202. A company is authorized to issue 750,000 shares of $2 par value common stock. Prepare journal entries to record the following selected transactions that occurred during the company’s first year of operations:
Jan. 10
Sold 102,000 shares of common stock for $8 cash per share.
15
Exchanged 10,000 shares of common stock for equipment with a market value of $70,000.
Feb. 1
Exchanged 500 shares of common stock for $3,000 of legal services Incurred during the company’s organization.
203. On July 1, a corporation issued 15,000 shares of no-par common stock with a stated value of $3 per share in exchange for a tract of land having a market value of $215,000. Prepare the general journal entry to record this transaction.
204. On September 20, Fletcher Corporation issued 25,000 shares of no-par common stock for equipment having a market value of $85,000. Prepare the general journal entry to record this transaction.

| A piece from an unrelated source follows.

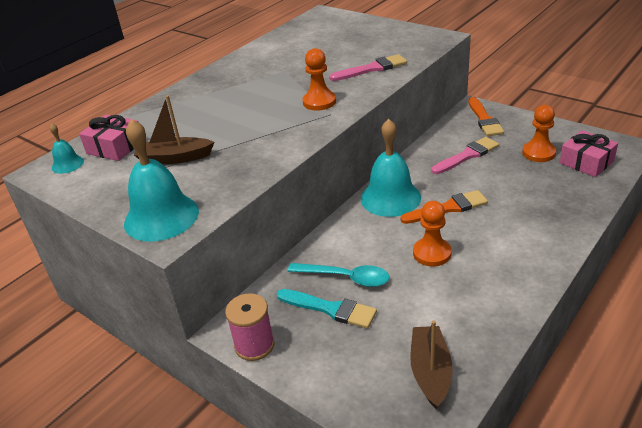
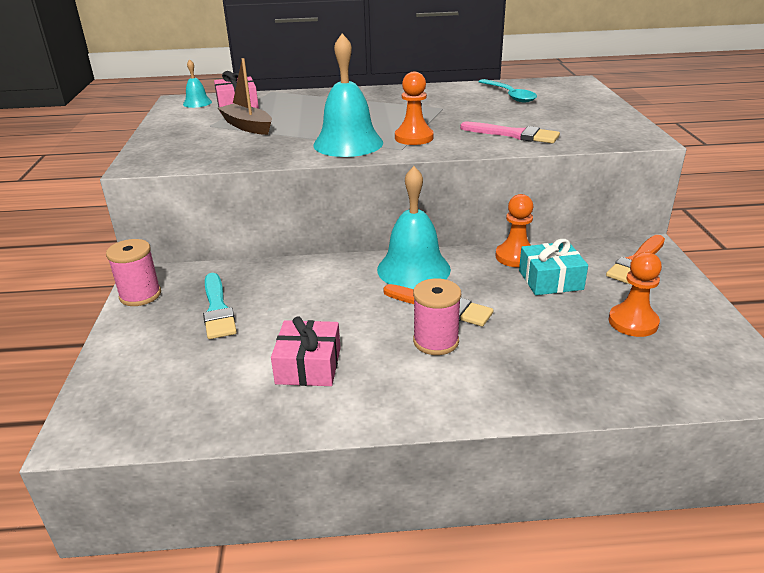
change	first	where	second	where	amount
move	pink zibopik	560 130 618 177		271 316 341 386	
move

205. A corporation had the following stock outstanding when the company’s board of directors declared a $75,000 cash dividend in the current year:
Preferred stock, $40 par, 6%, 12,500 shares issued
$ 500,000
Common stock, $10 par, 70,000 shares issued …………….
700,000
Total ………………………………………………………..
$1,200,000
Allocate the cash dividend between the preferred and common stockholders assuming the preferred stock is noncumulative and nonparticipating.